This clipping was originally printed in the Calgary Herald.
Jeff Christie, in fact, was one of those who benefited back then.
“I remember calling my dad and saying, ‘Dad, I think there’s a way I can actually do this for a living’,” recalled Christie, a two-time Olympic luger who is now chair of the Canadian Olympic Committee’s Athletes’ Commission. “I didn’t realize how little money that actually was at the time, but it was a meaningful thing for me to say, I can now do this sustainably.
“The reason we’ve advocated for the last five years for this increase is we need to be able to provide sustainable funding for our athletes so they can create their career routes. They can’t rely solely on their passion for their sport and their passion for the country. We have to make this a place they choose to be, they want to be and that they’re funded to be able to do that.”
On Friday at Canada Olympic Park’s WinSport facility, Kent Hehr, Minister of Sport and Persons with Disabilities, announced an increase in funding to the Athlete Assistance Program to the tune of $5 million for a total of $33 million, an 18% increase.
AAP funding alleviates some of the burden placed on elite and up-and-coming athletes as they prepare for international sporting events.

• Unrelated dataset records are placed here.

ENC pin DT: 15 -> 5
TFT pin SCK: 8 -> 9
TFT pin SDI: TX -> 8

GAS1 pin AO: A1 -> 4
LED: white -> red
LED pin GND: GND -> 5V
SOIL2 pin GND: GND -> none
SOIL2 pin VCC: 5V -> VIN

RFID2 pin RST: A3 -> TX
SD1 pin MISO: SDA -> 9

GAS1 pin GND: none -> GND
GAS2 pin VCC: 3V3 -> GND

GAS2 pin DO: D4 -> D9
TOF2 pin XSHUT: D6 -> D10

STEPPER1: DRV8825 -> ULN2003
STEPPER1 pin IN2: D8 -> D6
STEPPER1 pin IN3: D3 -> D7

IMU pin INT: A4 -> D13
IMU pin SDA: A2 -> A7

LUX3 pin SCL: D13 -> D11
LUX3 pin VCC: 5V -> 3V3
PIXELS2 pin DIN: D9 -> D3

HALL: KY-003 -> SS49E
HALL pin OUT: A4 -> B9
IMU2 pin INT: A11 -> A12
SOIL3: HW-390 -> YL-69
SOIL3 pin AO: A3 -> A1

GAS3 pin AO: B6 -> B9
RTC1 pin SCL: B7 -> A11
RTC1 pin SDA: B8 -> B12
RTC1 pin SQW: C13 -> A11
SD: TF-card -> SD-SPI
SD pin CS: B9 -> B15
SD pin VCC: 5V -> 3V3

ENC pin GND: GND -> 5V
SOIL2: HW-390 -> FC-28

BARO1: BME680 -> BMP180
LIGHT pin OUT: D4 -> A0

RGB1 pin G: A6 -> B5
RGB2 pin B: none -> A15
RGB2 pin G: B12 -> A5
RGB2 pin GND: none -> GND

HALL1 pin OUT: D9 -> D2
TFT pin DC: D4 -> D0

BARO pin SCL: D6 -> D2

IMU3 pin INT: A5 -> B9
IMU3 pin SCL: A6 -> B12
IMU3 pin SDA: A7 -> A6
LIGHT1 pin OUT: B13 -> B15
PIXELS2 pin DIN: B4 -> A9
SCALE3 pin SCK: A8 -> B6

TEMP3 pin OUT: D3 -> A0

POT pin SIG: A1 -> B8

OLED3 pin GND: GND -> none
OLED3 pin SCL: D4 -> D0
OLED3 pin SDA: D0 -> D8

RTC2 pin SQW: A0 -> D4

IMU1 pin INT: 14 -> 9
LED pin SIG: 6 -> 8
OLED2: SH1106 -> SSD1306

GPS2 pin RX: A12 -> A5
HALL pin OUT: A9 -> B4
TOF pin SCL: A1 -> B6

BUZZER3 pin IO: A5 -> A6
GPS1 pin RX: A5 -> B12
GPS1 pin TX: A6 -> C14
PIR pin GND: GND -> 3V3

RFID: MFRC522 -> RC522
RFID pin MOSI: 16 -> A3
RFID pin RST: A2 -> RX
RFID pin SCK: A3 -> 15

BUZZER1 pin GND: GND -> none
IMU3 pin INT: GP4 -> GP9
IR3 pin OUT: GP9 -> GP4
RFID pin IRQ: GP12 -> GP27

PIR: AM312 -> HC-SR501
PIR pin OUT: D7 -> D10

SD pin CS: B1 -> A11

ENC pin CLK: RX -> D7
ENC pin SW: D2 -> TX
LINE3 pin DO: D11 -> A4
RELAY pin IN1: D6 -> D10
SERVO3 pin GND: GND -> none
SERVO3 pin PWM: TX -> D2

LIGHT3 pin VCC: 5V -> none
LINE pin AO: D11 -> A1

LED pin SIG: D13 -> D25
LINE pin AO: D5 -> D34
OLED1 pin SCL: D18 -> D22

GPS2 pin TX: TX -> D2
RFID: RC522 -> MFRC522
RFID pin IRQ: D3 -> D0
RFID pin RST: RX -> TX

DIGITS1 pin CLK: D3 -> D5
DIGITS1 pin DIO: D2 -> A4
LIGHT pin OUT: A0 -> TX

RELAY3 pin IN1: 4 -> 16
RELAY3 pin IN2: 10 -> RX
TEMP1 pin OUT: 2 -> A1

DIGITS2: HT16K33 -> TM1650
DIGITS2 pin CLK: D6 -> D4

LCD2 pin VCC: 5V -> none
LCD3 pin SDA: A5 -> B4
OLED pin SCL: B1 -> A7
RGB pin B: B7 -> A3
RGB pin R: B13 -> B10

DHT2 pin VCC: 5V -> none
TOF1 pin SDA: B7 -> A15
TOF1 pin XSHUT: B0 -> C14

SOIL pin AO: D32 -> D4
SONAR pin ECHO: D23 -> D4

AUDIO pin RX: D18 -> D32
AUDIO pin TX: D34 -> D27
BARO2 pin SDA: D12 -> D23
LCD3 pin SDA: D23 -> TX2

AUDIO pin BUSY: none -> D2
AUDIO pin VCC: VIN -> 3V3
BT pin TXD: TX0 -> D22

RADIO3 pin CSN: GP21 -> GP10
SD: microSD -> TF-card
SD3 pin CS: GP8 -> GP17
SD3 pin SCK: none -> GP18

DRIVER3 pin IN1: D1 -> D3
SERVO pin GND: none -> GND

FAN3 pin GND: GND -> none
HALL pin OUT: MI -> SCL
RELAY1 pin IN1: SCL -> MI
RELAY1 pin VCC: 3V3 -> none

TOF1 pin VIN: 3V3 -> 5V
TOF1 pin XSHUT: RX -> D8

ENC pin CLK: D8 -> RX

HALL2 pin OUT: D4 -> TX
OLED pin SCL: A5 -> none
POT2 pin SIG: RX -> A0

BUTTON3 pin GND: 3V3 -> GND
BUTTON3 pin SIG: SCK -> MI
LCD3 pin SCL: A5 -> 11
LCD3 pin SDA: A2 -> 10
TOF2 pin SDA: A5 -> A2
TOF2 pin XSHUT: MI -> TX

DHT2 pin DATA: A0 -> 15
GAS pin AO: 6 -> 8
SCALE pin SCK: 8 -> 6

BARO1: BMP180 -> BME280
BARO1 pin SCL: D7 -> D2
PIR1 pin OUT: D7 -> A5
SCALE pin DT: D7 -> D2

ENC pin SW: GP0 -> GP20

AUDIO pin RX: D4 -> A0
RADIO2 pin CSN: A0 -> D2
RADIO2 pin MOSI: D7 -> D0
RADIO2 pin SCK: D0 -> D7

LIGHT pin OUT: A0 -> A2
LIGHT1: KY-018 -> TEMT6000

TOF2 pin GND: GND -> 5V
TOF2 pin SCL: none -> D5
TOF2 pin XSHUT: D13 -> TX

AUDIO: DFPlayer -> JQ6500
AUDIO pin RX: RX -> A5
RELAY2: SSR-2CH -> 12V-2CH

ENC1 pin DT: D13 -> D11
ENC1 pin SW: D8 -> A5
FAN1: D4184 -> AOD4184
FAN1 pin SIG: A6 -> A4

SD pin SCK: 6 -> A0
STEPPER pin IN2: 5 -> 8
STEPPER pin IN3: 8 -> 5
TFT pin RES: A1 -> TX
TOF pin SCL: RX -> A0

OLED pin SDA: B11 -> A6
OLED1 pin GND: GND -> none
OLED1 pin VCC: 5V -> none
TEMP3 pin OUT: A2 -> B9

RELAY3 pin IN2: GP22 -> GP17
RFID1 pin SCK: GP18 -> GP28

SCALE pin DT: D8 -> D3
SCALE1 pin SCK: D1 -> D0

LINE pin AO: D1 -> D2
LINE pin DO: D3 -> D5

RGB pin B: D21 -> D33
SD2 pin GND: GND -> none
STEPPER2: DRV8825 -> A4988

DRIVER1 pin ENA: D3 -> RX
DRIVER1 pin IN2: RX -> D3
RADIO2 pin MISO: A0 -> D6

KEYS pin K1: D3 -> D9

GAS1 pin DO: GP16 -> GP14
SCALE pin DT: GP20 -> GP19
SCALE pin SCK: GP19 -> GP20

“Our athletes have been and continue to be sources of inspiration for all Canadians, especially our youth,” said Hehr. “I am proud of the direct support that the Government of Canada has provided to our athletes over the last 40 years, including today’s new investment. This increase in funding will continue to allow athletes to strive for the podium.
“These funds will lighten some of the financial pressures associated with preparing for and participating in international sport for about 1,900 of our top athletes.”
Those pressures include paying for training, tuition, rent and supplementary help. The announcement was greeted, predictably, with smiles all around.